January 25th is Burns Night in Scotland. For those unfamiliar with Burns night, it’s a celebration of the life and work of the famous Scottish author, Robert Burns. Traditionally, a Burns supper is held, complete with pipers, poetry, and haggis. Such an occasion sounds like a great opportunity to plan another Around the World party. So its off to Scotland we go! This rugged, beautiful land is rich in culture, history, and tradition just waiting to be explored!
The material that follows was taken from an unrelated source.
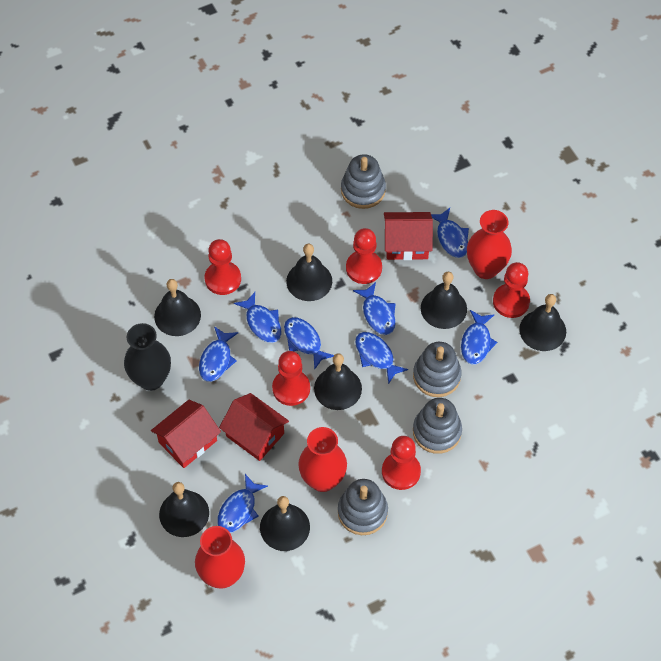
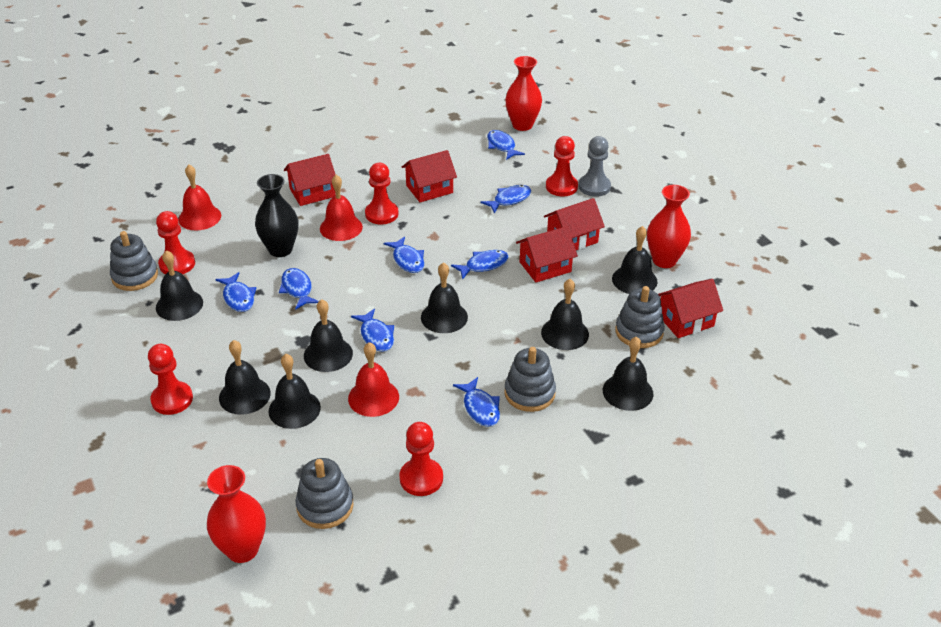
black bell: 7 -> 8
grey pawn: 0 -> 1
red bell: 0 -> 3
red house: 3 -> 5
No doubt kilts are one of the first things that comes to mind when thinking about Scotland. The first kilts appeared in Scotland in the 16th century. But it wasn’t until the 1700’s that what would become the modern day kilt was invented. The tartan used to make a kilt and the accessories that adorn it are often symbolic. One of the most famous accessories for a kilt is a sporran. A sporran, which is Scottish Gaelic for “purse”, serves as a kilt’s pockets. It’s a pouch that’s worn around the waste. Sporrans come in all sorts of shapes, sizes, and styles.
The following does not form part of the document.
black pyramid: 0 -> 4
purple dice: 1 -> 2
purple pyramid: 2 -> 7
This fun craft lets kids decorate their very own sporran using buttons, tassels, fabric paint, and more. Unless you’re working with kids that know a lot about sewing, I recommend making the sporrans beforehand so kids can focus on decorating. This is a great opportunity to teach older kids basic sewing techniques, like how to sew on a button. Younger kids can use fabric glue to attach the accessories. Download the PDF above for more instructions.
Source: Happy Thought
The thistle has been the national emblem of Scotland since the 13th century. Found throughout Scotland, this spiky, prickly weed was a symbol of nobility to the ancient Celts. Legend has it that one night, as an army of Scottish warriors slept, an invading Norse army crept up, hoping to ambush the sleeping Scots. However, one of the invading soldiers stepped on a thistle and cried out in pain, awakening the Scots. This fun, easy craft I found uses paper and a few other simple supplies to create an adorable thistle. Check out the link above for more instructions.
Other Fun Crafts
You probably already know that modern golf was invented in Scotland. The first recorded mention of golf came in 1457, when King James II banned the sport because he considered it a distraction to learning archery. About 50 years later, King James IV lifted the ban and became a golfer himself. What could be more exciting than playing golf indoors? You can set up your own mini golf course with just a few simple items. Mark out a course using tape. Use everyday items like books and towels as traps and obstacles. You can make clubs out of wooden dowels or PVC pipe, Styrofoam blocks, and duct tape. Just wrap duct tape around the Styrofoam blocks and them tape them to the dowels. I also recommend using ping pong balls instead of real golf balls.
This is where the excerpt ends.